Las llevamos cosidas debajo de la piel: son tatuajes de nuestra identidad que a veces no advertimos

Nos vamos apropiando de unas pocas palabras para nombrar la vida. Las vamos modulando al asociarlas a un recuerdo propio: lo que han significado, lo que son. Palabras como amor, como amistad, como nobleza. Palabras como hermano o como padre. Y unas cuántas más. Las llevamos cosidas debajo de la piel: son tatuajes de nuestra identidad que a veces no advertimos, aunque volvamos sobre ellas una y otra vez. Sucede también algo parecido al escribir: acabas el primer borrador de una novela, o incluso de un artículo, y de pronto detectas unas cuantas palabras que repites, a las que regresas con frecuencia sin que el texto lo exija. Recuerdo la lectura que me hizo un amigo de una novela mía hace ya varios años: tenía, o eso recuerdo, un aire crepuscular, y cada vez que el cielo aparecía era de color azul cobalto. Yo debía de sentirme entonces muy entonado, muy en comunión con la escritura cada vez que escribía cielo cobalto: ese momento azul de plenitud. Pero cuando alguien te hace esa observación tan delicada, la tienes que incluir en la relectura posterior. Porque si cargas la suerte en la expresión, al citarla en exceso, tiende a perder sentido. Algo parecido nos ocurre en la vida: es hermoso decir a alguien cariño, si de verdad lo amamos, pero tiende a borrarse progresivamente si extendemos esa fórmula con un cierto derroche. Aunque al hablar, como en todo, que cada uno haga lo que quiera, es cierto que también las palabras se gastan, como los firmamentos de cobalto, si abusamos de ellas o las usamos mal. Por eso cuando digas amor, o edad, tienes que ser consciente de lo que estás diciendo: de su contenido de fabulación en esa biografía minuciosa que articulamos al vivir. Y cada palabra, como lealtad, como ambición, como talento, como familia o sueño, tiene su propio lastre de pasado en la espalda. Quizá por eso nos vamos encorvando al hacernos mayores: por ese mismo peso de memoria en los hombros, por ese equipaje con el que hemos nombrado nuestra vida, por toda nuestra carga de lenguaje.
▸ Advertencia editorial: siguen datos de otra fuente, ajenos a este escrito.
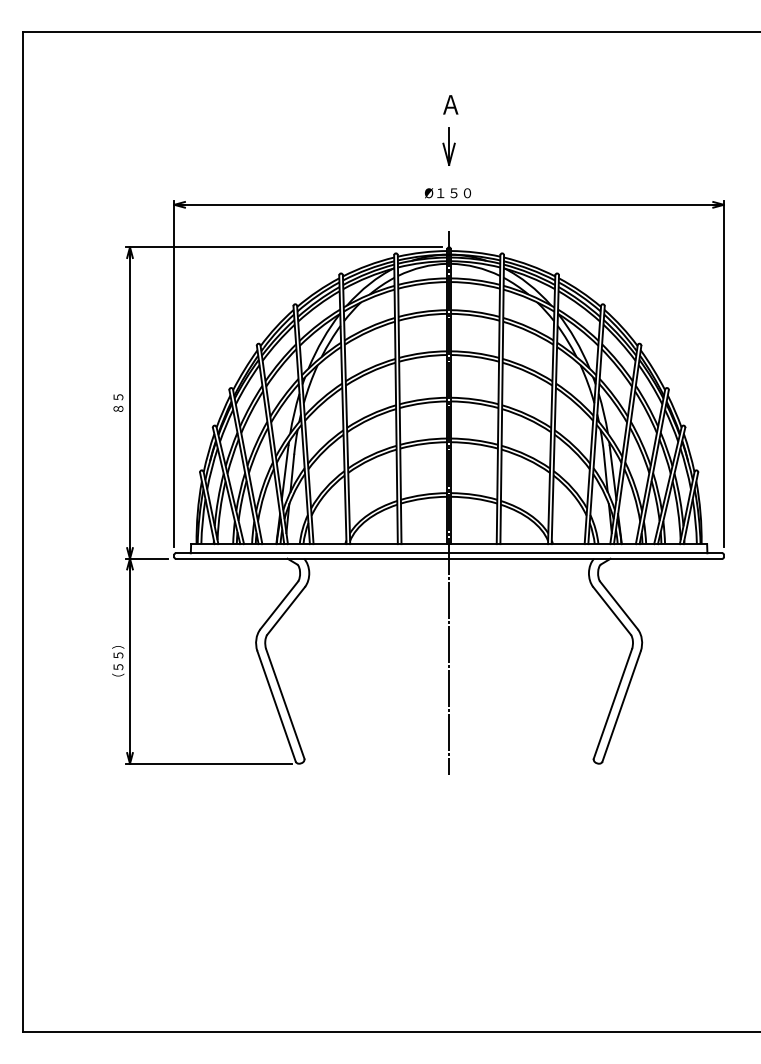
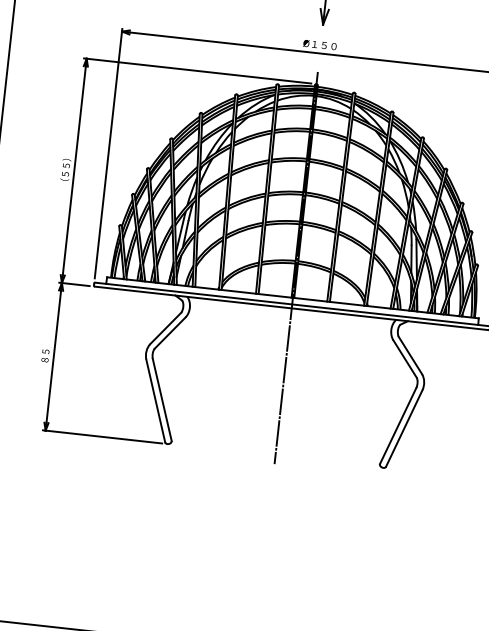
text: (118, 402) -> (66, 169), ８５ -> （５５）
text: (118, 661) -> (45, 356), （５５） -> ８５

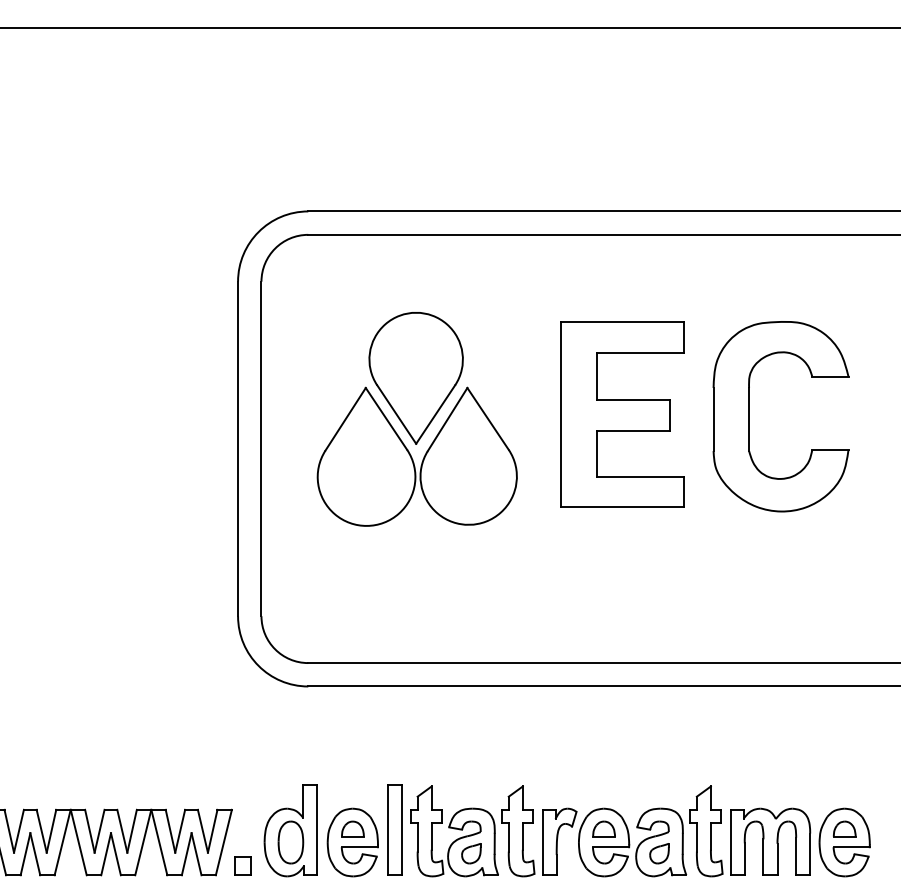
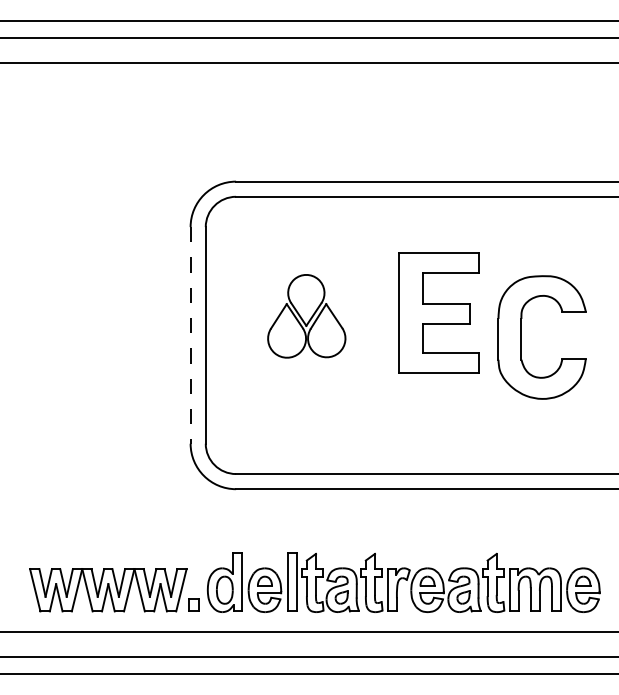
part: (749, 416) -> (521, 337), moved
part: (417, 419) -> (306, 316), size x0.6
line: (237, 449) -> (190, 335), solid -> dashed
Es otra forma de hacer papiroflexia, esas figuritas de papel con que nombrar el mundo. Cuando era pequeño, me fascinaban los barquitos de papel y mi padre hacía muy bien las pajaritas. Ya no eran papel, porque eran cuerpos: y de pronto el papel se convertía en palabras, con su extensión erguida sobre la realidad. Leo estos días un pequeño libro de aforismos de Guillermo Busutil titulado, precisamente, Papiroflexia. Son auténticas joyas, son obras de arte concentradas en ese tiempo mínimo que da una línea o dos. Y de pronto te asalta la amplitud de un mundo que alcanza resonancias increíbles dentro de tu lectura. Porque es, también, la lectura, una protagonista de este libro, y los escritores y las escritoras que ha amado y ama Busutil, y la propia escritura, y la propia vida entre los libros que al final son bebidos como una madrugada en pie de guerra. Tengo que dar las gracias a Guillermo por incluirme, por darme su visión sobre mis pasos. Dice que escribo para volver al paraíso; más allá de la imagen, creo que tiene razón. La pregunta sería hacia qué paraíso me dirige ahora mi escritura: que nuevos lugares se te ofrecen también con las palabras en la espalda, con esas figuritas de papel que siguen habitando nuestros días.

Creo que el paraíso, igual que las palabras, puede ir recreándose en el tiempo. Es decir: no hay paraíso fijo, no hay sentido de mármol en las lentas palabras que alcanzamos al revisar la vida. Todas las que he nombrado pueden ir cambiando de textura, de rostros y de voz, mientras inauguran un espacio. El paraíso debe ser inmóvil, porque vamos creciendo. Y el peso que nos lastra hacia el pasado, como escribió Fitzgerald al final de Gatsby, no debe impedirnos avanzar. Por eso las palabras, con su papiroflexia de figuras que antes ocuparon nuestros amaneceres, se deben renovar para vivir, y volver a llenarse.

El paraíso puede ser también leer este bello libro con un rotulador naranja que nos haga detenernos al pie tocado ya de un aforismo, subrayarlo y de pronto hacerlo nuestro. Creo recordar que Baudelaire nos ronda en este hermoso libro, con sus gatos curvando la ciudad en tejados acuosos, entre plantas que tienen su propia historia dentro. Luz de luna y lenguajes que vuelven a nacernos incluso en la sorpresa de un fotomatón: escribir es un acto de amor entre dos mundos. Compartir la indagación de estos aforismos que parecen unos mandatos de la eternidad es un silencio íntimo en el tacto de cuerpos que son palabras.